The wisdom of the time and place notwithstanding, it says a lot about the big prop’s mentality, and that of the Sharks. It’s what’s made them successful.
For Fifita, it seems absolutely essential. The more people hate, the better he plays. If you look at most of his best performances, and he’s produced a few, they’ve always come when he’s been challenged.
He was almost universally acknowledged as the best player on the park in the Sharks breakthrough grand final win in 2016.
Many thought the fact he wasn’t wearing the Clive Churchill Medal on the Sharks victory lap was due to his public support of coward-punch killer Kieran Loveridge.
You could make a compelling argument he’d done enough to deserve prejudicial treatment but, would he have produced the performance without the controversy? Maybe, but it certainly helped.
It cost him a $20,000 fine, and a Kangaroos jersey that season. Listen to him speak of his Tongan heritage and it’s clear it wasn’t the main reason he turned down a Kangaroos jumper the following season to play for Tonga in the World Cup – but it probably helped.
He copped more flak for that call and the timing of it. His response was to play a key role in Tonga’s imagination-capturing run to the Cup semi-final.
It was plain as that ‘FKL’ scrawled on his arm two years ago when he delivered epic spray at his own coach’s box in round 23 after scoring a barnstorming try not dissimilar to his grand final match-winner in 2016.
Whether it was aimed at Shane Flanagan or Jim Dymock (as claimed), is largely irrelevant. He was hooked just before halftime for giving away a cheap penalty and was told by someone he wasn’t running hard enough. The response was Fifita all over, angry, menacing, defiant, from the heart not the head.
However you look at it, it came again in response to a challenge. When it comes to the Sharks, it's not just Fifita, he’s just the one who attracts the most controversy. Ever since the ASADA scandal, the Sharks have drawn fuel from hate – real or imagined.
Paul Gallen’s arguably the most polarising figure in the game, but he’s at his best in a brawl. Matt Moylan’s certainly a softer spoken character, but he did his talking on his return to Penrith in round 18, James Segeyaro to.
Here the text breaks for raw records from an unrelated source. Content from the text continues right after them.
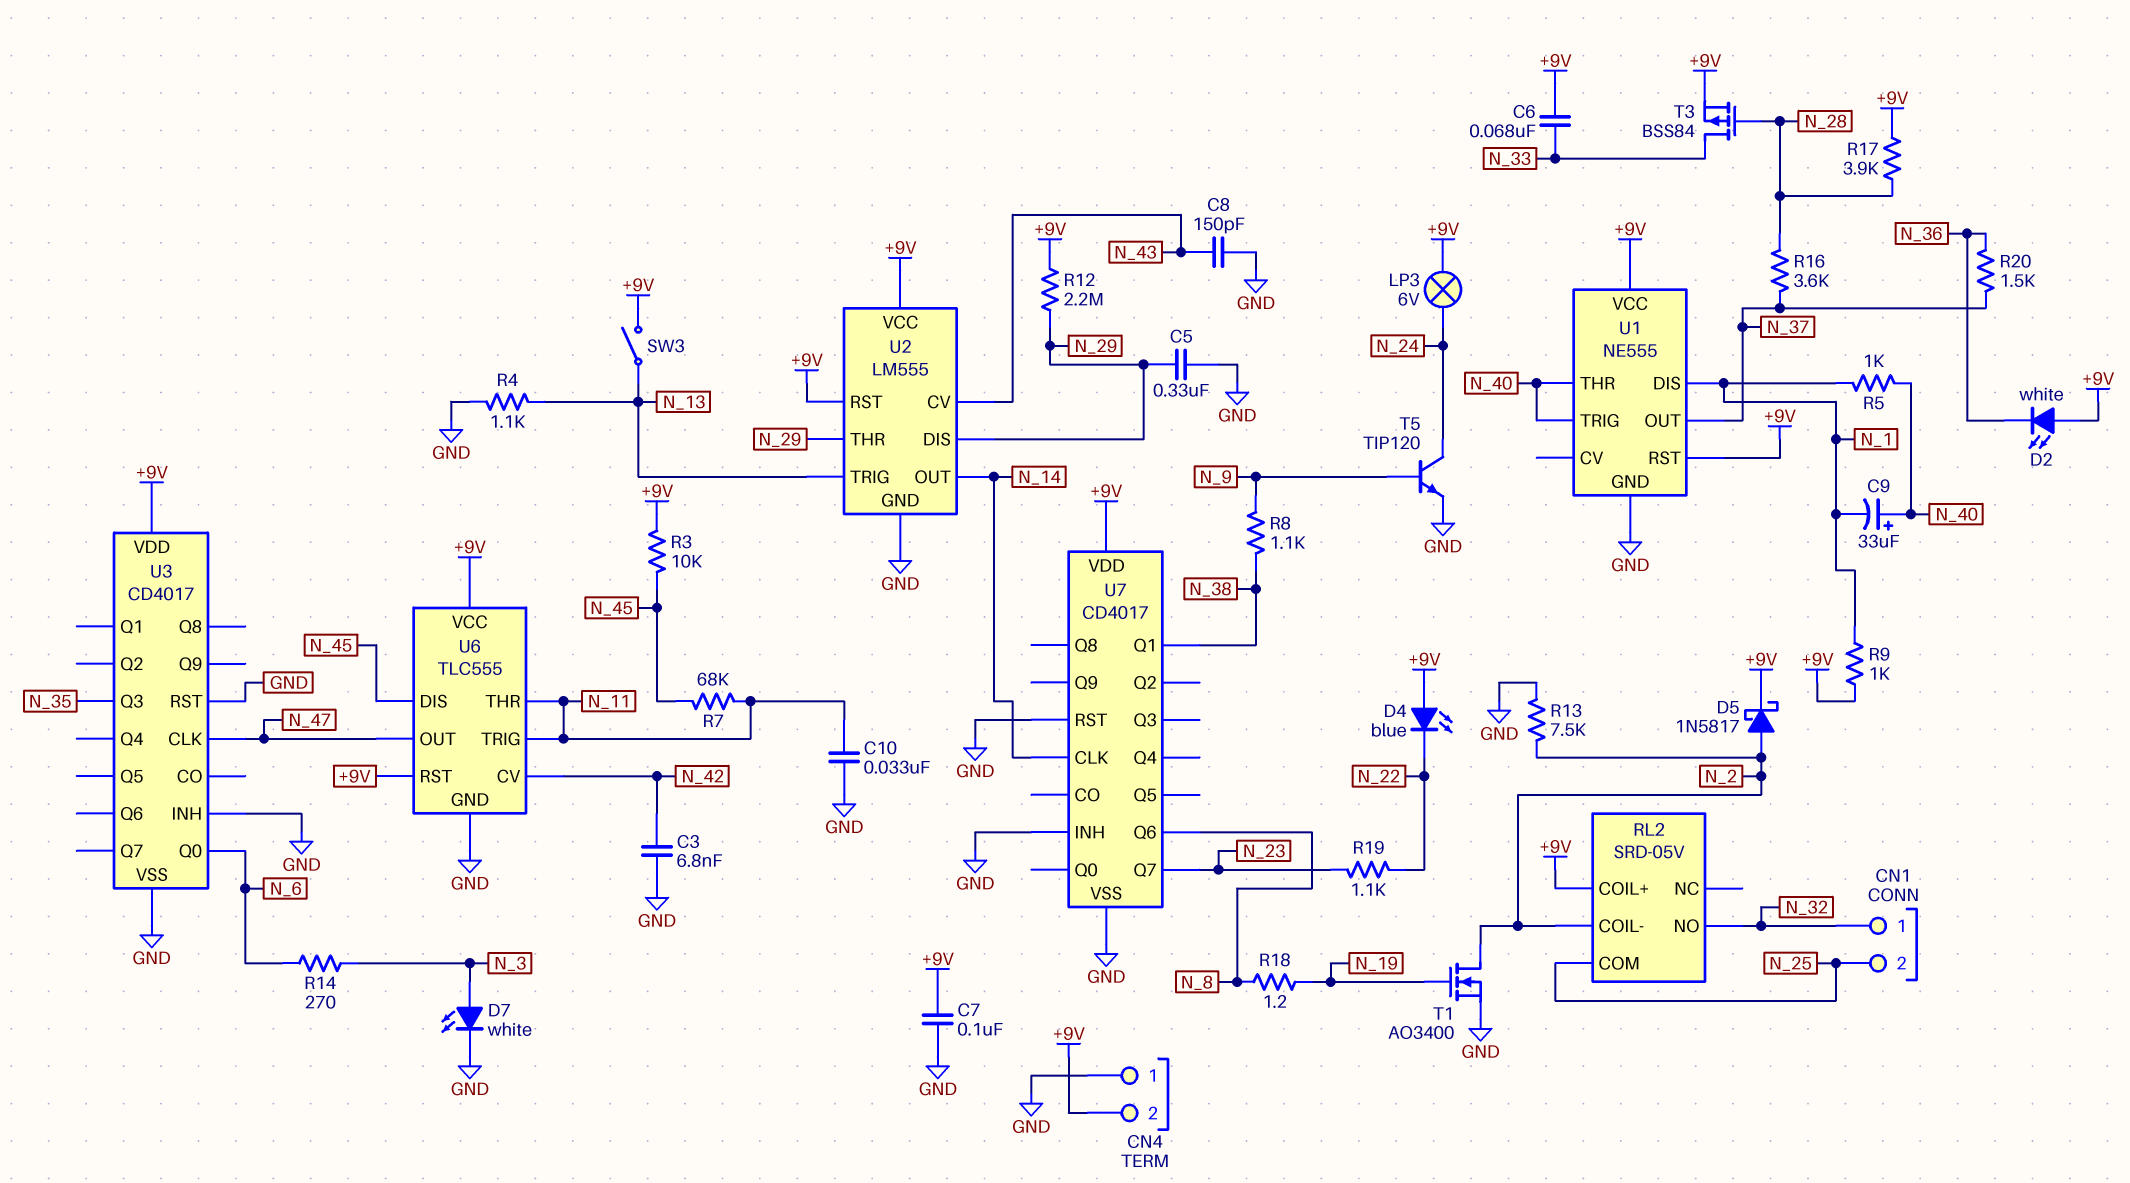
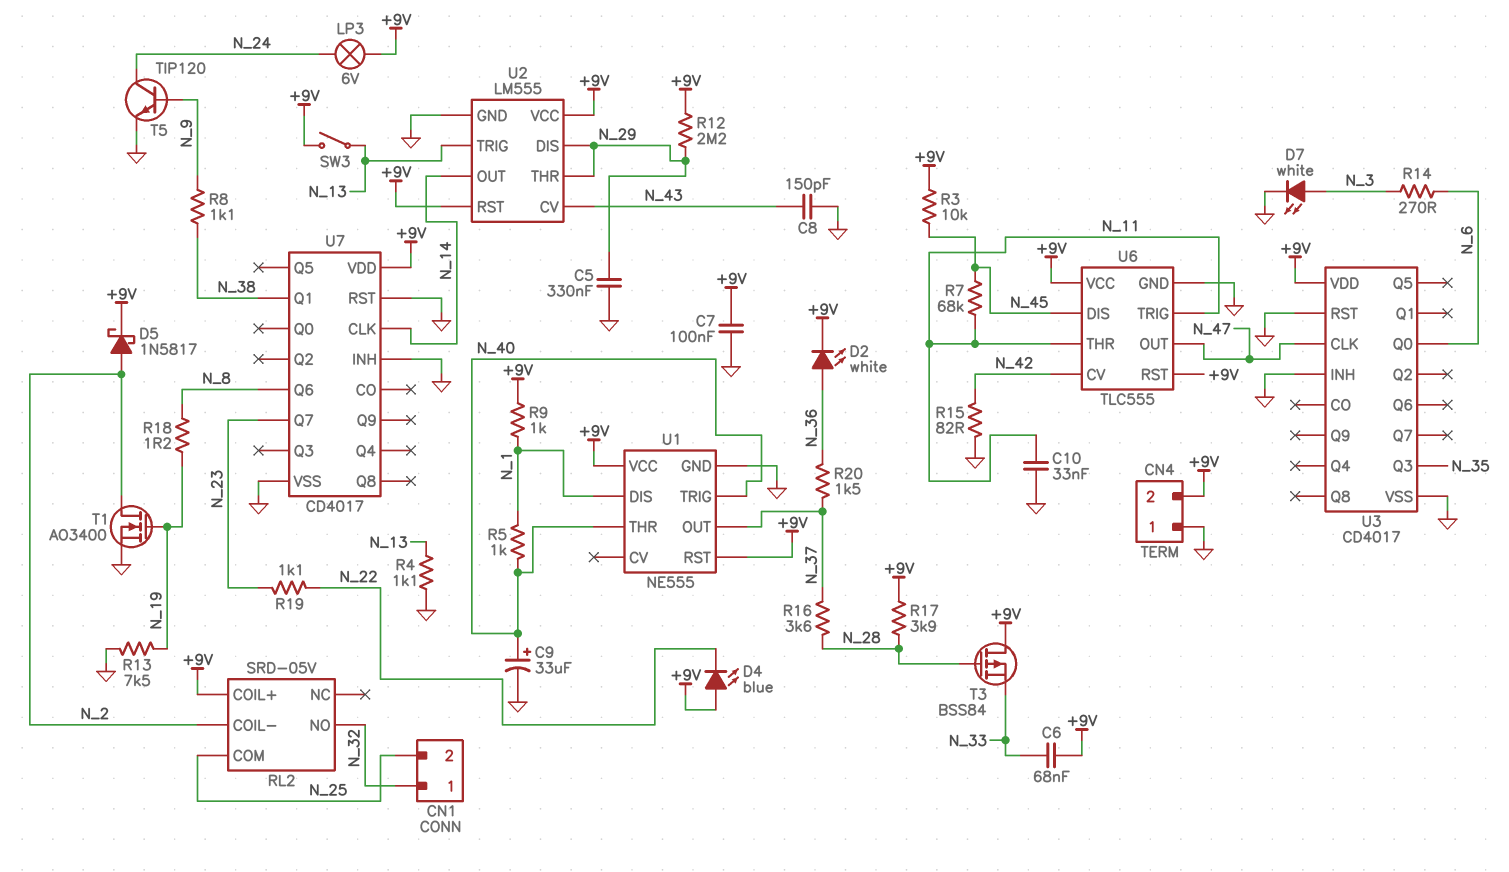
C3: 6.8nF (GND, N_42) -> none
C9: 33uF (plus N_40, minus N_1) -> 33uF (plus N_40, minus GND)
D2: LED white (A +9V, K N_36) -> LED white (A N_36, K +9V)
R13: 7.5k (GND, N_2) -> 7.5k (GND, N_19)
R15: none -> 82 (GND, N_42)
T3: PMOS BSS84 (G N_28, D N_33, S +9V) -> PMOS BSS84 (G N_28, D +9V, S N_33)

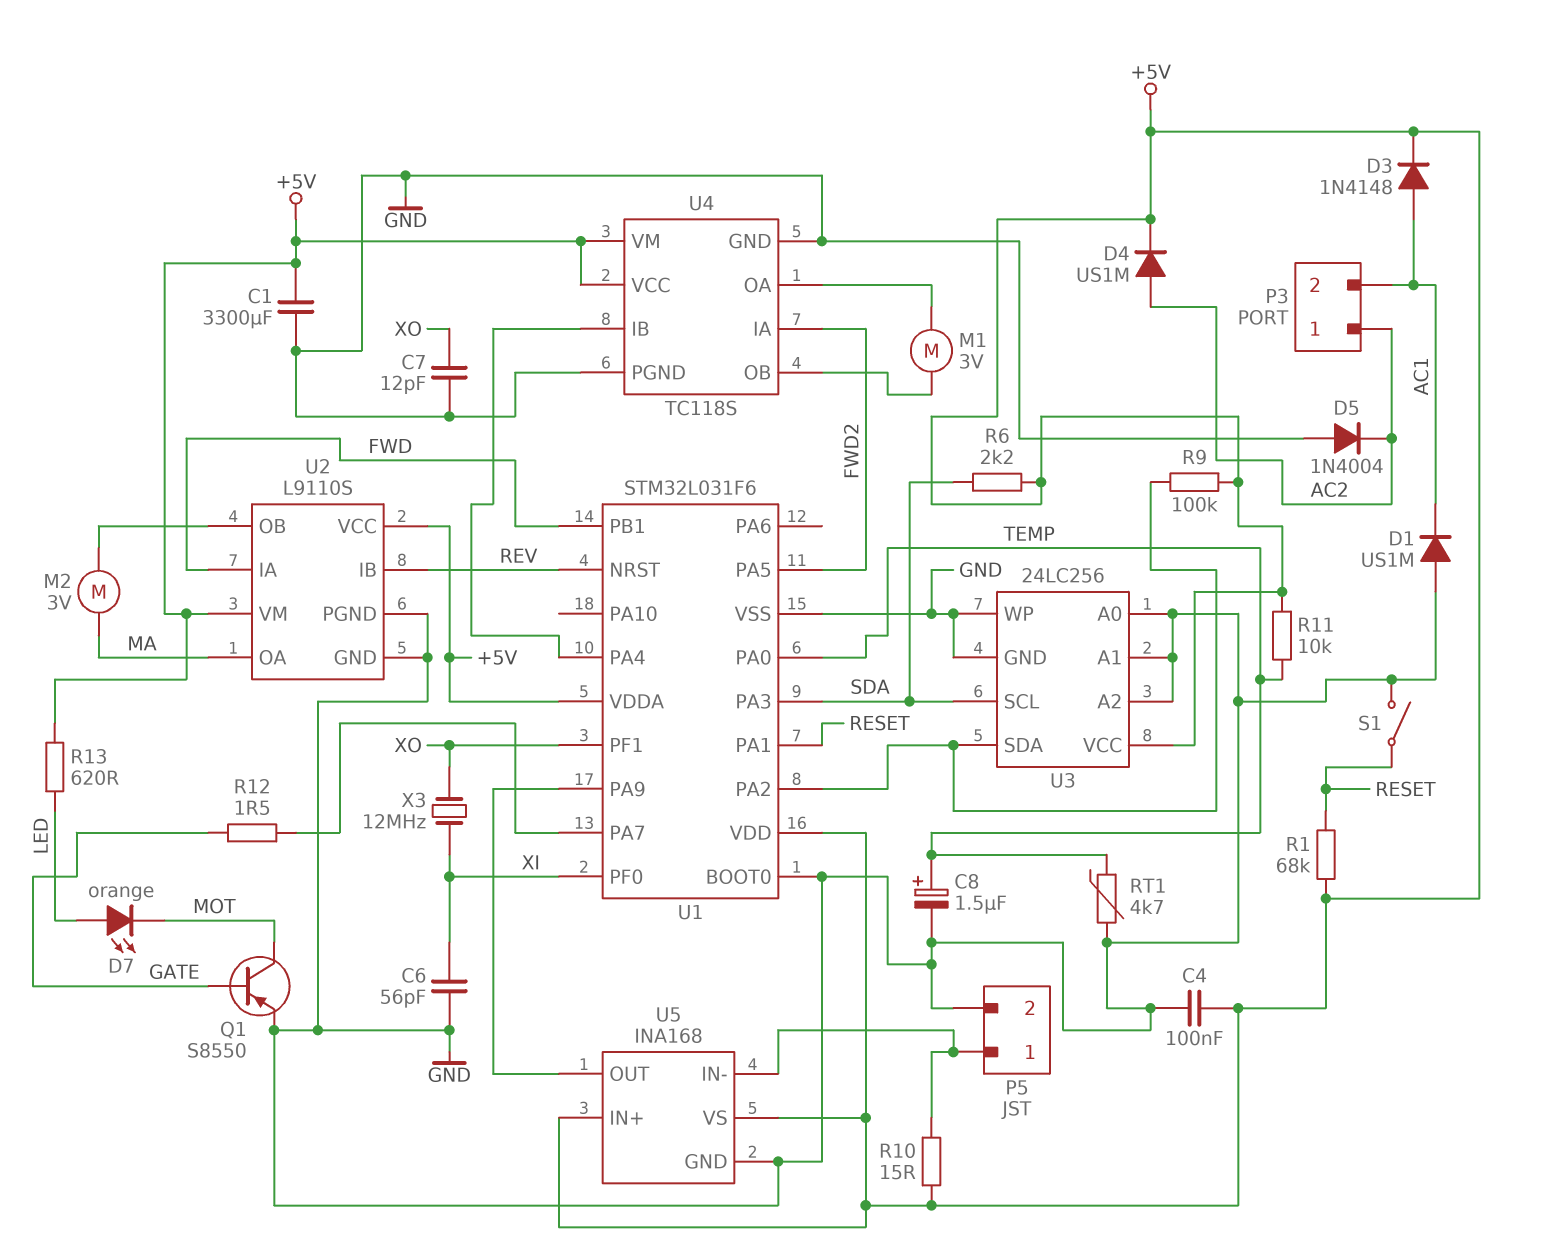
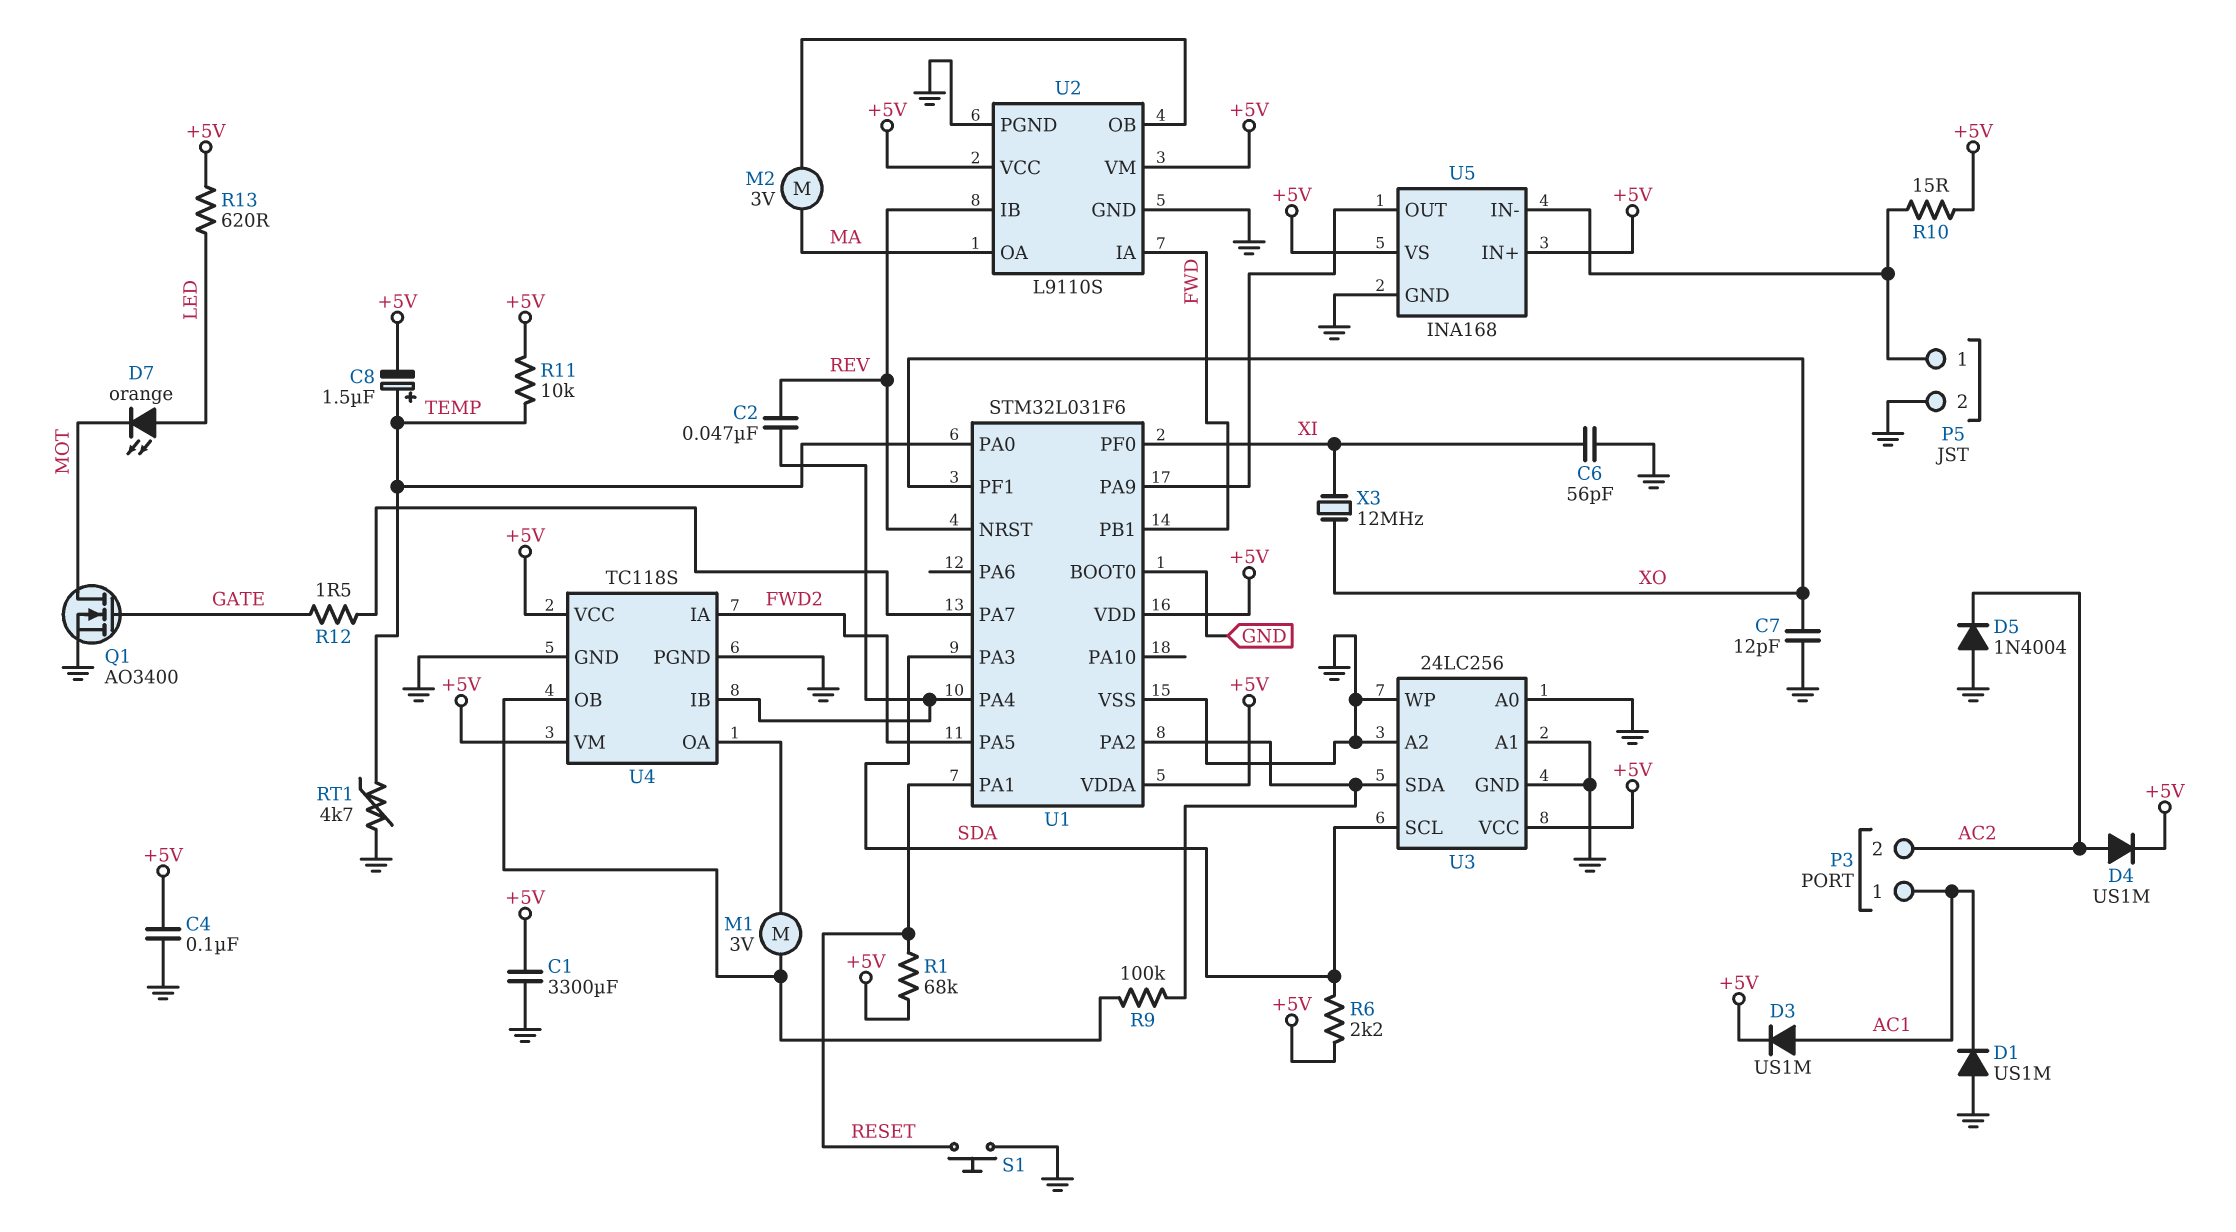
C2: none -> 47nF (REV, U1/PA4)
C8: 1.5uF (plus TEMP, minus GND) -> 1.5uF (plus TEMP, minus +5V)
D3: diode 1N4148 (A AC1, K +5V) -> diode US1M (A AC1, K +5V)
P3 pin 1: AC2 -> AC1
P3 pin 2: AC1 -> AC2
Q1: PNP S8550 (B GATE, C MOT, E GND) -> NMOS AO3400 (G GATE, D MOT, S GND)
R9: 100k (+5V, U1/PA2) -> 100k (U1/PA2, U4/OB)
S1: switch (GND, RESET) -> button (GND, RESET)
And remember Michael Ennis and his viking clap in the face of the Raiders faithful in the 2016 qualifying final in Canberra? It was as good a sledge as we’ve ever seen and he didn’t have to utter a word.
That win was one of the best finals victories you’ll ever see. Could they have done without the hate? again, maybe, but it probably helped. It goes some way to explaining why the Sharks have become a constant thorn in Melbourne’s side in recent seasons.
The Storm are motivated weekly by absolute dedication to their self-imposed standards. It’s a steadier and more consistent fuel than hate. It’s why they’ve been more consistent than the Sharks the last three seasons.
Hate is a fickle, often fleeting, motivation. It ebbs and flows, as the Sharks form has. Fifita was giving away lazy penalties in round 23 until someone dared tell him he wasn’t running hard enough. You didn’t need to be a lip-reader to make out his response.
They lost four of five games heading into that memorable finals win in Canberra before being sparked by the vitriol of the Raiders fans. Hate won’t get you up for a season… but it can get you up for a day. The Sharks have had one of those days five of the last seven times they’ve faced the Storm.
They’re rightfully considered underdogs this weekend. Kickoff formed the opinion midway through the Melbourne-Souths clash in week one that the winner of that match would win the competition.
It’s still the wise money, but the Sharks only need to be up for a day. They’ll be in Melbourne… where every c...t hates them.